Dava açtığı için şirket ve belediye yetkililerinin dilekçe hakkını engellediğini, nöbet kulelerine fotoğrafının asıldığını, telefonlarının engellendiğini, bu durumun kendisini ve ailesini manevi olarak yıprattığını iddia eden güvenlikçi TİHEK’e başvurdu.
Başvuru üzerine görüşü sorulan şirket, davacının iş barışını bozan tutum ve davranışlarda bulunduğunu, disiplin kuruluna sevkinin ardından iş akdinin haklı gerekçeyle feshedildiğini savundu.
TİHEK, incelemesi sonunda başvurucuya karşı ayrımcılık yasağının ihlal edildiğini kararlaştırdı ve şirket hakkında kurulun idari yaptırım yetkileri kapsamında en üst miktar olan 89 bin 571 lira idari para cezası uygulanmasına hükmetti.
– Kararın gerekçesinden
TİHEK’in kararında, Anayasa’nın 10. maddesine göre herkesin kanun önünde eşit olduğu vurgulandı ve her türlü ayrımcılığın yasaklandığı ifade edildi.
Kararda, Türkiye İnsan Hakları ve Eşitlik Kurumu Kanunu gereği, ayrımcılık yasağının ihlali edildiğini iddia eden başvurucuların, iddialarını temellendirmeleri halinde karşı tarafın ayrımcılık yasağını ve eşit muamele ilkesini ihlal etmediğini ispat etmesi gerektiği anımsatıldı.
Söz konusu olayda, başvurucunun iddiaları dışında “yıldırma” yapıldığına dair tespit bulunmadığı belirtilen kararda, başvurucunun işe iade davası devam ederken çeşitli şikayet usullerini başlatması nedeniyle işe başlatılmadığı tespitinde bulunuldu, bunun ise “mağdurlaştırma” olduğu ifade edildi.

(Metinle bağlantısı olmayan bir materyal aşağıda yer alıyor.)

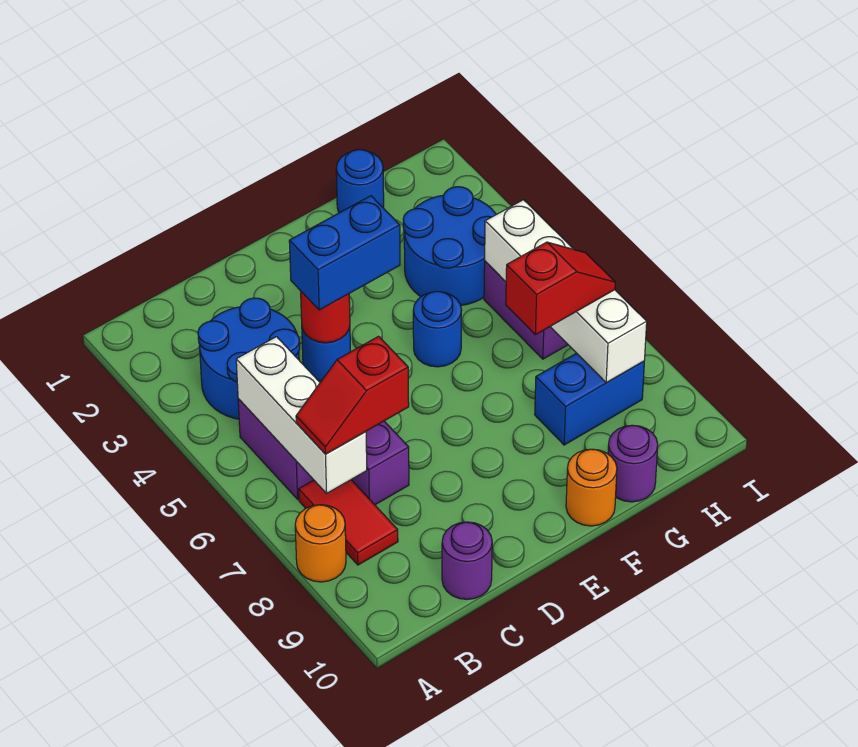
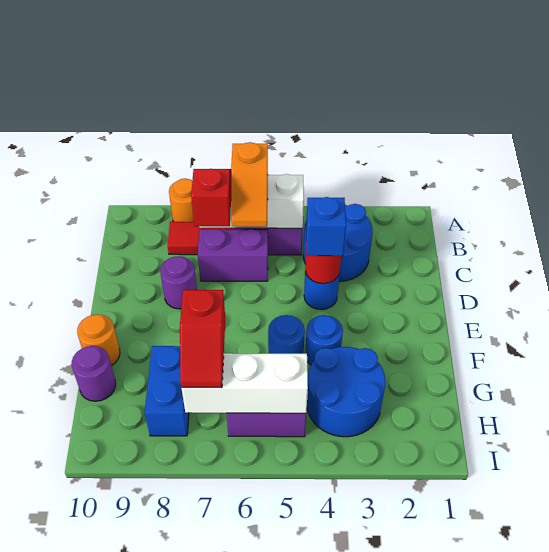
none -> orange slope B6:C6 level 3 top B
purple round brick C10 level 1 -> purple round brick D8 level 1
blue brick D4:E4 level 3 -> blue brick D4 level 3
blue round brick G1 level 1 -> blue round brick F4 level 1
white brick H5:H8 level 2 -> white brick H5:H7 level 2

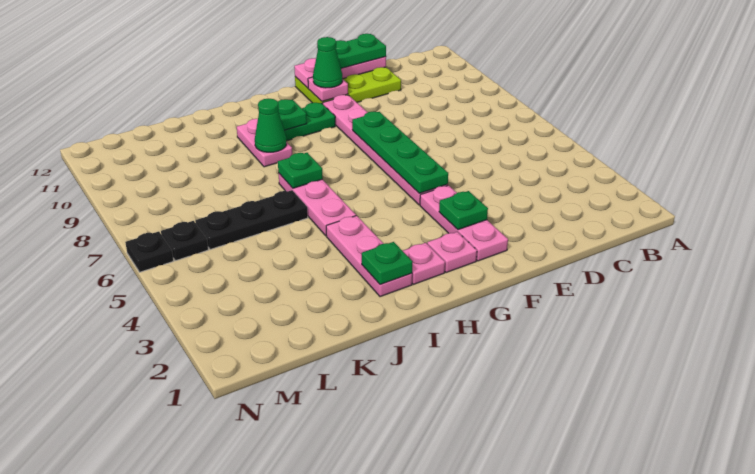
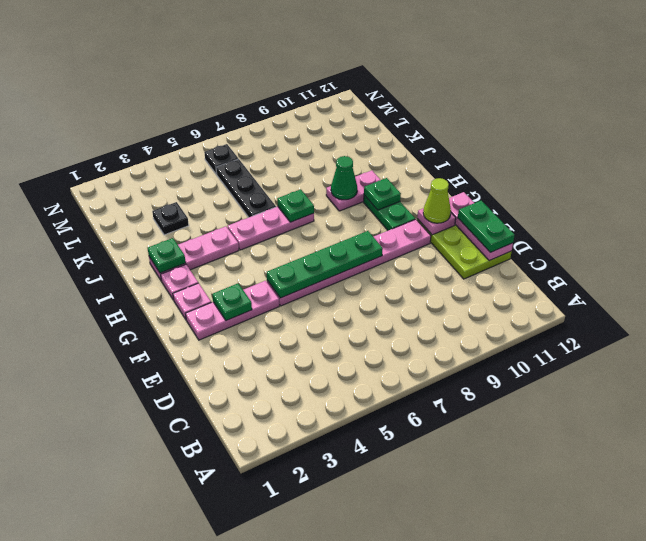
green cone F11 level 3 -> lime cone F11 level 3
black plate N6 level 1 -> black plate K3 level 1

Şikayet edilen kurumun bu durumun aksini ispat edemediği bildirilen kararda, şunlara yer verildi:
“Başvuranın işe iade davası sonrasında işe başlatılmayarak olumsuz muameleye maruz kaldığı yönündeki iddialarına ilişkin kuvvetli emareleri ve karine oluşturan olguların varlığını ortaya koymasına rağmen, muhatap şirket, ayrımcılık yasağını ve eşit muamele ilkesini ihlal etmediğini ispatlar nitelikte herhangi bir hususu ortaya koyamamıştır. Başvuranın işe iade davası sonrasında yaptığı çeşitli şikayetler ve verdiği dilekçeler gerekçe gösterilerek işe başlatılmadığı ve başvuranın dilekçe hakkı ve hak arama hürriyeti kapsamındaki taleplerinin önlenmesi amacıyla olumsuz muameleyle karşılaştığı ve mağdurlaştırmaya maruz kaldığı, bu yönüyle de ayrımcılık yasağının ihlal edildiği kanaatine varılmıştır.”